People aren't stupid, and the agenda can be seen for miles away. Please give it a rest.
 

Daedardus

Member
I seemingly fixed the loading bug. Got to play some space stuff for the very first time. Got to say I'm impressed, but I hardly know what I'm supposed to do. Space sure is empty.
 

Zalusithix

Member
Star Citizen Main Theme Final

Apparently this is the new Main Theme found in the 2.4 game files. Sounds absolutely perfect.

If nothing else, SC has resulted in lots of high quality assets. Models, textures, audio effects, music, etc. Getting the actual game behind these things finished might be a challenge, but the individual parts are second to none. By far the highest production quality for a crowdfunded game so far. Not surprising given the amount of money taken in, but still.
 

Zabojnik

Member
I love how Forrest Stephan went from unwashed, anti-social, nerdy looking tech artist to well-spoken, upper echelon / lead figure inside CIG.
 

Daedardus

Member
#MakeSpaceGreatAgain

We'll build invisible walls and let the Vanduul pay for them!

Star Citizen Main Theme Final

Apparently this is the new Main Theme found in the 2.4 game files. Sounds absolutely perfect.

This is pure bliss. Love the transition halfway through.
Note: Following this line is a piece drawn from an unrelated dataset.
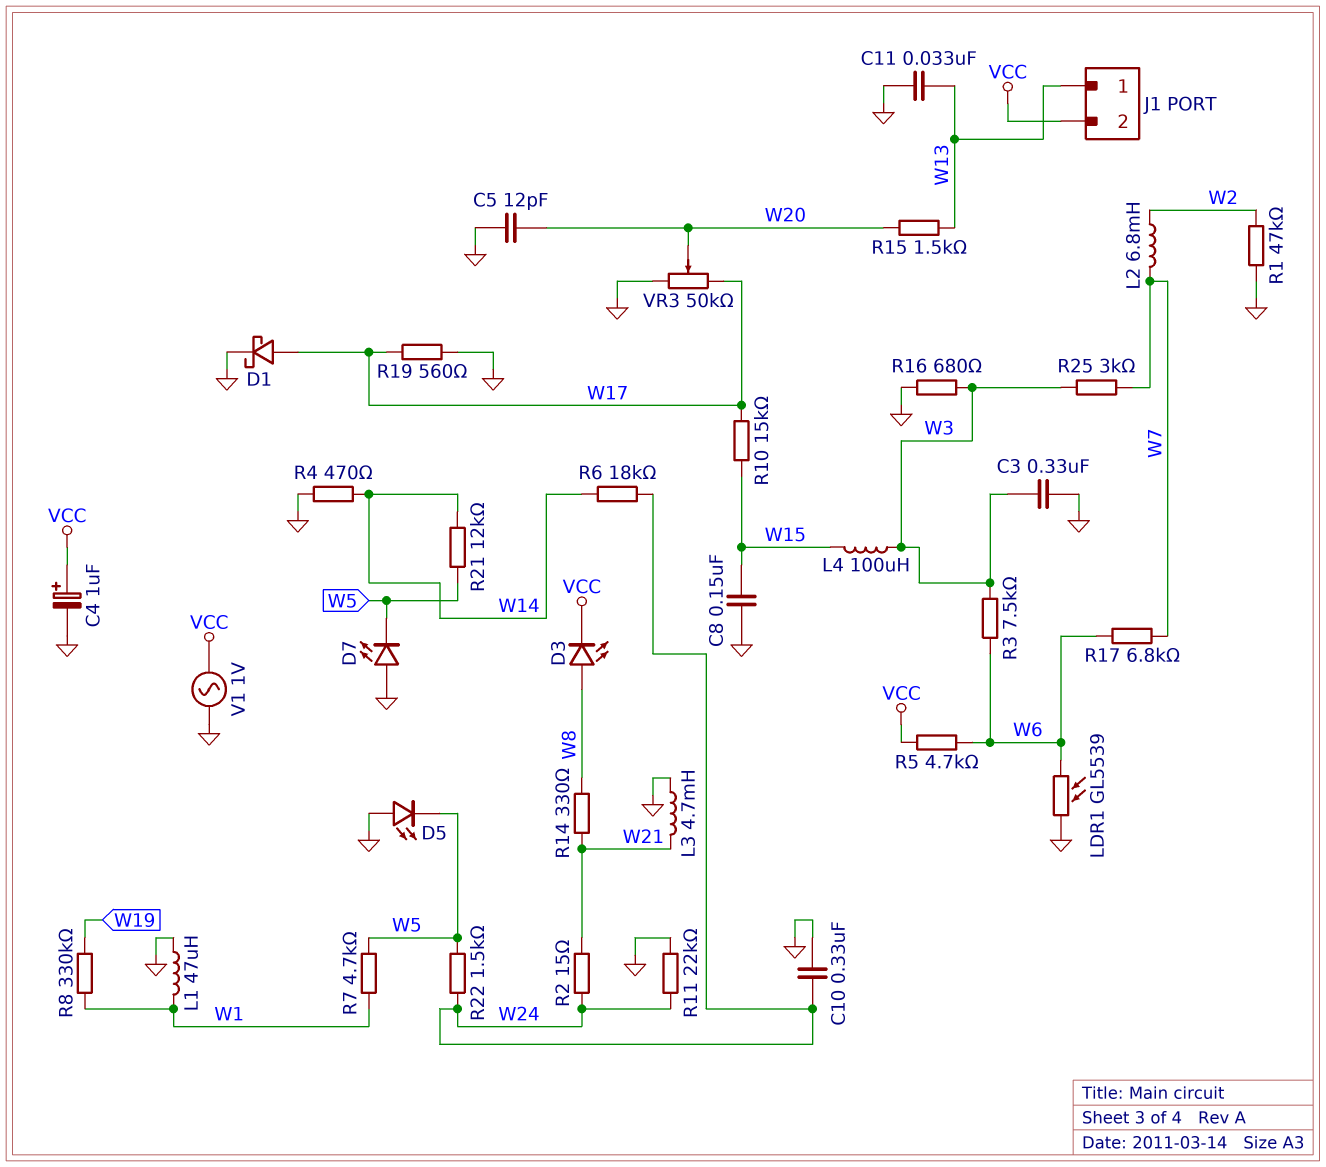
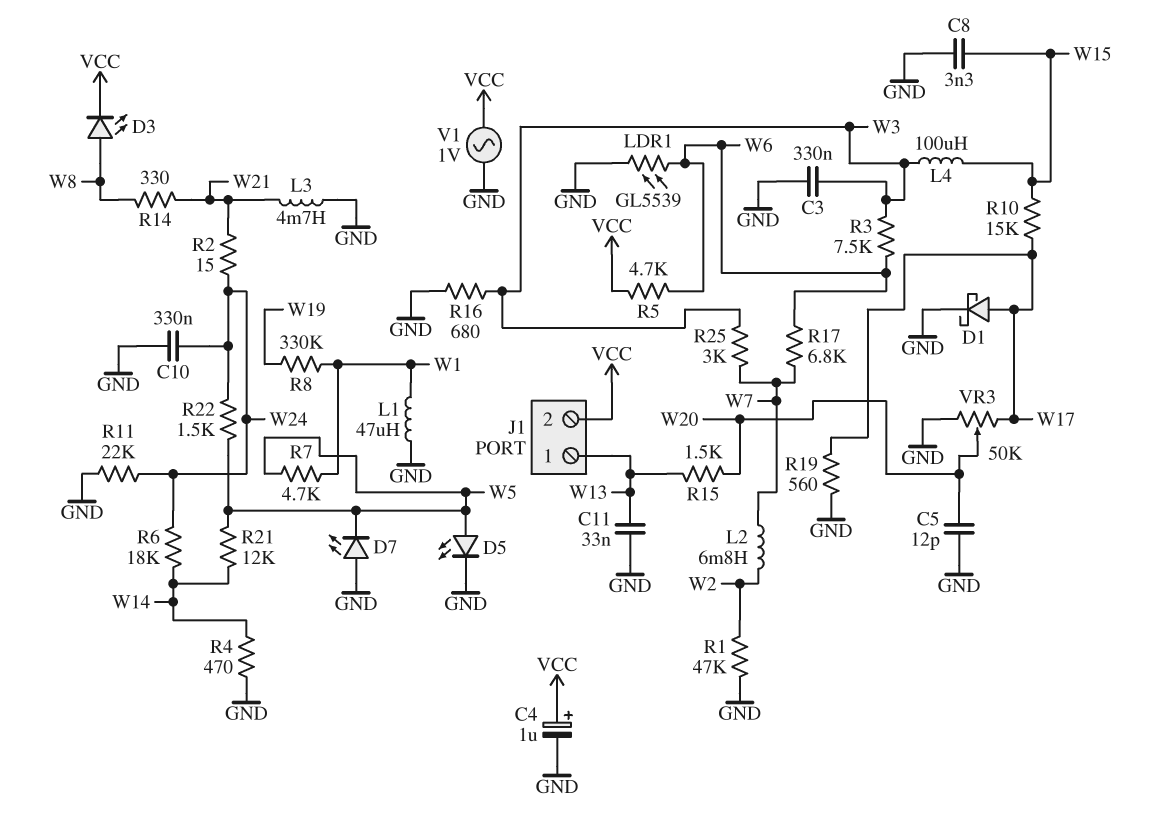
C8: 150nF (GND, W15) -> 3.3nF (GND, W15)
D5: LED (A GND, K W5) -> LED (A W5, K GND)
If nothing else, SC has resulted in lots of high quality assets. Models, textures, audio effects, music, etc. Getting the actual game behind these things finished might be a challenge, but the individual parts are second to none. By far the highest production quality for a crowdfunded game so far. Not surprising given the amount of money taken in, but still.

Never has a scam looked and sounded so great.